The dark side of me

The dark side of me

O lado escuro de mim rivalizaria com o lado escuro da lua.

O lado escuro de mim picharia o arco-íris, sem dó nem piedade, aliás, com uma satisfação incrível, como se eu escrevesse palavras de ordem sobre as tetas de uma ativista nua.

O lado escuro de mim acenderia a ira dos burocratas da ANEEL.

O lado escuro de mim testaria de uma vez por todas a nossa amizade.

O lado escuro de mim colocaria napalm na caixa d’água dos generais de guerra, os crudelíssimos filhos-da-puta velhos-de-guerra.

O lado escuro de mim recomendaria que as meninas dos olhos deles enchessem os seus balões de látex numa câmara de gás.

O lado escuro de mim urinaria na palma da mão de um torturador de carreira.

O lado escuro de mim convenceria o psicanalista a se deitar ao meu lado no divã.

O lado escuro de mim adoraria figurar nas manchetes sensacionalistas dos jornalecos de quinta categoria, sem solicitar direito de resposta.

O lado escuro de mim plantaria chuchu no muro de concreto construído por Israel na Cisjordânia.

O lado escuro de mim podaria begônias, sem remorsos, com uma tesoura voadeira na meia cancha.

O lado escuro de mim também morderia maçãs no Jardim do Éden.

O lado escuro de mim cobiçaria, não somente a mulher do próximo, mas as suas várias amantes, numa progressão geométrica só comparável a uma igreja, um puteiro ou o Congresso Nacional.

O lado escuro de mim, nem que fosse o último a sair, jamais apagaria a luz.

O lado escuro de mim daria a luz a um velho dilema.

O lado de escuro de mim não acreditaria em criaturas infectantes menores do que uma barata, ou seja, microrganismos invisíveis a olho nu.

O lado escuro de mim desfilaria pelado pela sauna do Vaticano sem temer o assédio dos cardeais.

O lado escuro de mim, sem dúvida nenhuma, pularia dentro de um cânion. Afinal, a necessidade faz o sapo pular.

O lado escuro de mim trocaria Lennon e McCartney por Sullivam e Massadas.

O lado escuro de mim, além de deplorável, seria deveras inflamável.

O lado escuro de mim daria várias gargalhadas no seu funeral.

O lado escuro de mim desligaria da tomada aquela luzinha débil no final do túnel.

O lado escuro de mim beberia sem moderação.
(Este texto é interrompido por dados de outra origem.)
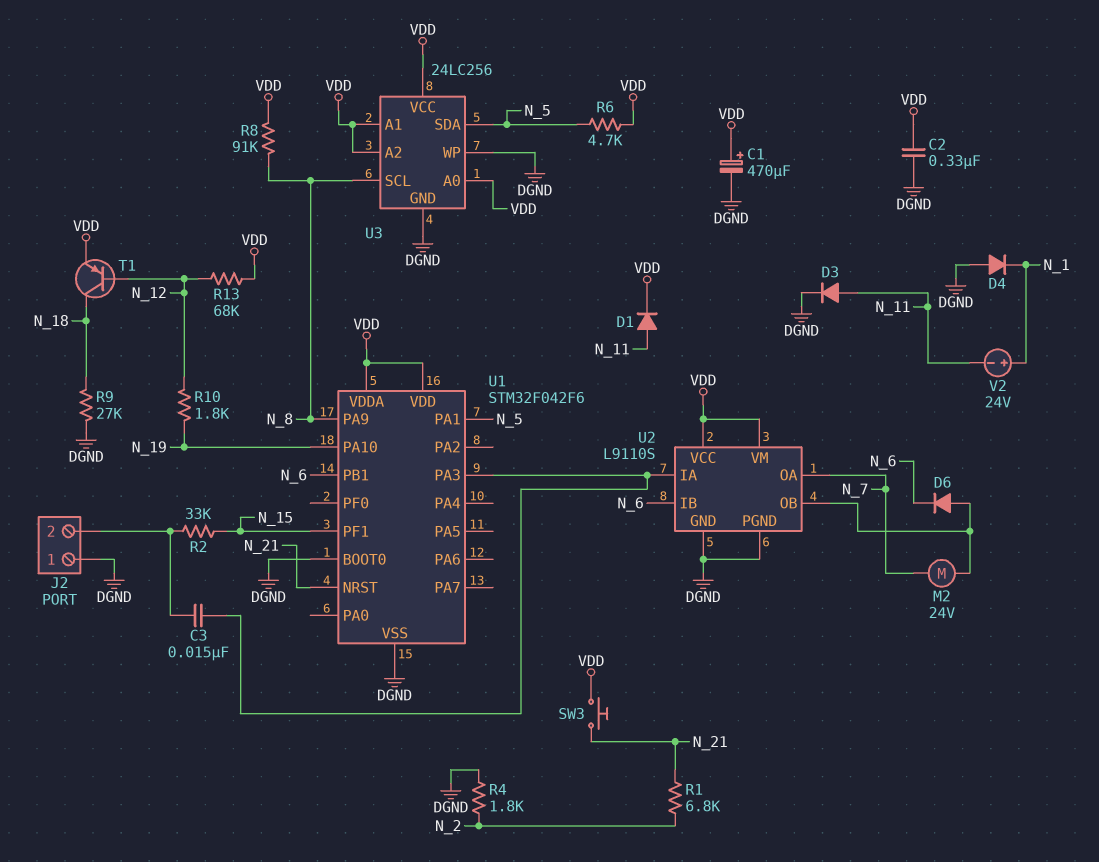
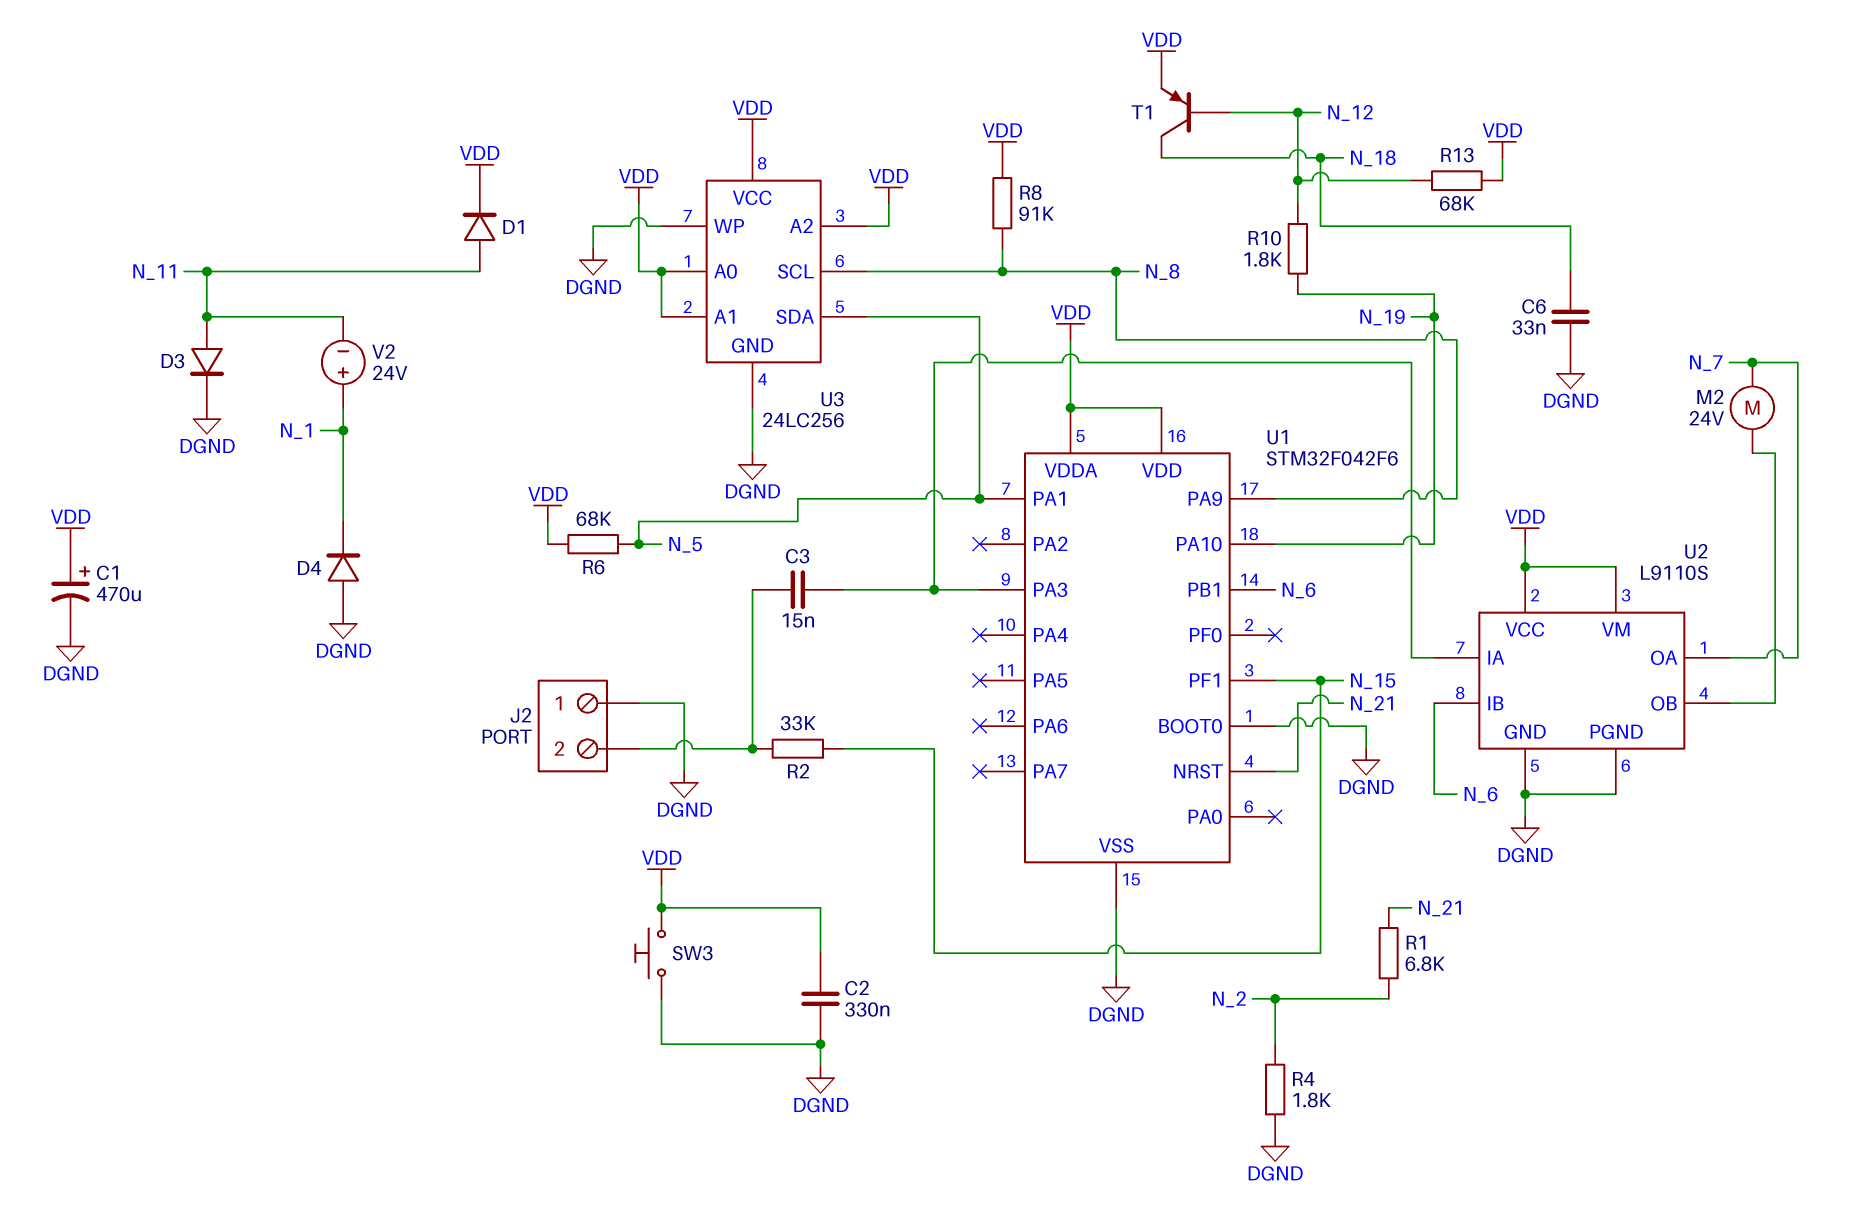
C6: none -> 33nF (DGND, N_18)
D6: diode (A U2/OB, K N_6) -> none
R6: 4.7k (N_5, VDD) -> 68k (N_5, VDD)
R9: 27k (DGND, N_18) -> none
SW3: button (N_21, VDD) -> button (DGND, VDD)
E mais: dirigiria os seguidores de uma seita rumo a mais completa perdição.

O lado escuro de mim mastigaria a hóstia consagrada como se fosse goma de mascar.

O lado escuro de mim rivalizaria com Deus pelo direito autoral nas catástrofes naturais.

O lado escuro de mim faria o mal, mas continuaria agindo com naturalidade, como se fosse um mero deputado.

O lado escuro de mim mataria sonhos como quem mata aulas.

O lado escuro de mim recitaria um poema erótico — no mínimo — dentro de um presídio de segurança máxima.

O lado escuro de mim acenderia dúvidas atrozes nos aspirantes a homens-bombas.

O lado escuro de mim negar-se-ia a efetuar tiros de misericórdia. Cada qual que cuide de seus problemas.

O lado escuro de mim não se prestaria a atos humanitários como, por exemplo, dizer a verdade, somente a verdade, nada mais que a verdade.

O lado escuro de mim comeria picanha e cunhadas numa sexta-feira da paixão.

O lado escuro de mim daria um cadáver indigente perfeito (ou seja, cheio de anomalias) aos diligentes estudantes de Anatomia.

O lado escuro de mim não se furtaria em colocar em xeque toda a esperança que você deposita no ser humano.

O lado escuro de mim seria simplesmente o final dos finais felizes.

P.S — Crônica inspirada em “The Dark Side of The Moon”, albúm da banda Pink Floyd, 1973, por ocasião das comemorações de 40 Anos do seu lançamento.

Eberth Vêncio

Eberth Franco Vêncio, médico e escritor, 59 anos. Escreve para a “Revista Bula” há 15 anos. Tem vários livros publicados, sendo o mais recente “Bipolar”, uma antologia de contos e crônicas.